Am Jahres-Start-Apéro konkretisierte Gewerbe-Olten-Präsident Fabian Aebi, was er bereits angekündigt hatte: Auf die nächste Generalversammlung tritt er als Präsident zurück. Dies jedoch nicht, ohne seine Nachfolge eingefädelt zu haben. Angedacht ist, die Vereinsleitung auf zwei Schultern zu verteilen. Daniela Gaiotto-Zingg, Kommunikationsleiterin der Klinik Palas, und Andreas Jäggi, Geschäftsleiter der Käser AG, haben sich bereit erklärt, die Ruder des Vereinsschiffs zu übernehmen. Offiziell gewählt werden sie an der Generalversammlung von Gewerbe Olten in kommenden Mai.

In seiner Präsidialrede hielt Fabian Aebi Rückblick auf das vergangene Jahr. Frankenstärke und Einkaufstourismus banden den Detailhandel zurück. 11 Milliarden Franken gaben die Schweizer 2015 im Ausland aus. Angesichts von Jobabbau und härterer Gangart in der Wirtschaft ist die Konsumentenstimmung wenig euphorisch. Den Handel übers Internet hat der Schweizer Detailhandel verschlafen. Bereits jeder fünfte Schweizer Konsument bestellt Ware im Online-Shop in Deutschland, bemerkte Aebi.

Gemeinsame Visitenkarte

Gewerbe Olten gibt Gegensteuer, um die Konsumentinnen und Konsumenten neu-, wieder- und zurückzugewinnen. Der Verein fördert das Zusammengehörigkeitsgefühl unter den Detaillisten: «Wir geben gemeinsam eine Visitenkarte unserer Stadt ab», sagte Vereinspräsident Aebi. Mit verschiedenen Aktivitäten bietet sich Olten als attraktive Einkaufsstadt an.

Doch auch hier: «Nicht alle haben Freude an den Events auf der Kirchgasse», stellte Fabian Aebi fest. Ein konkretes Beispiel schilderte Confiseur Mark Brändli, dem während der (inzwischen sogar verlängerten) Oltner Chilbi der Eingang zum Café und Laden blockiert wird. «Wir würden gerne in die Events integriert sein» hielt Brändli fest.

Öffnungsblockzeiten angestrebt

Eine gemeinsame Lösung würde auch bei den Ladenöffnungszeiten eine gute Visitenkarte abgeben. Allerdings rechnet sich ein später Ladenschluss nicht bei allen. Deshalb ist für Aebi wichtig: «Die Konsumenten sollen wissen, es gibt Blockzeiten, wo alle Läden geöffnet sind, unabhängig davon, ob gewisse Grossverteiler am Samstag bis 18 Uhr offen haben.»
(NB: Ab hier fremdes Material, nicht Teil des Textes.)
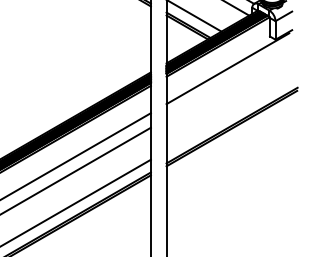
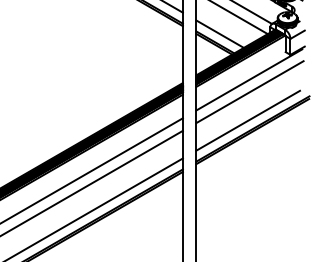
line: (228, 83) -> (249, 92), added
line: (226, 115) -> (248, 120), added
Stadtpräsident Martin Wey brachte die Grüsse der Stadtexekutive. Inzwischen ist Olten erneut um 500 Einwohner gewachsen, vorwiegend in Olten Südwest. «Wir möchten die Leute, die dort wohnen, begeistern, in die Innenstadt zu kommen», sagte Wey. Deshalb sollte die Erschliessung über den Hammer nochmals diskutiert werden. Von einer guten Anbindung des Wohngebietes profitiert auch das Gewerbe im Zentrum von Olten, ist der Stadtpräsident überzeugt.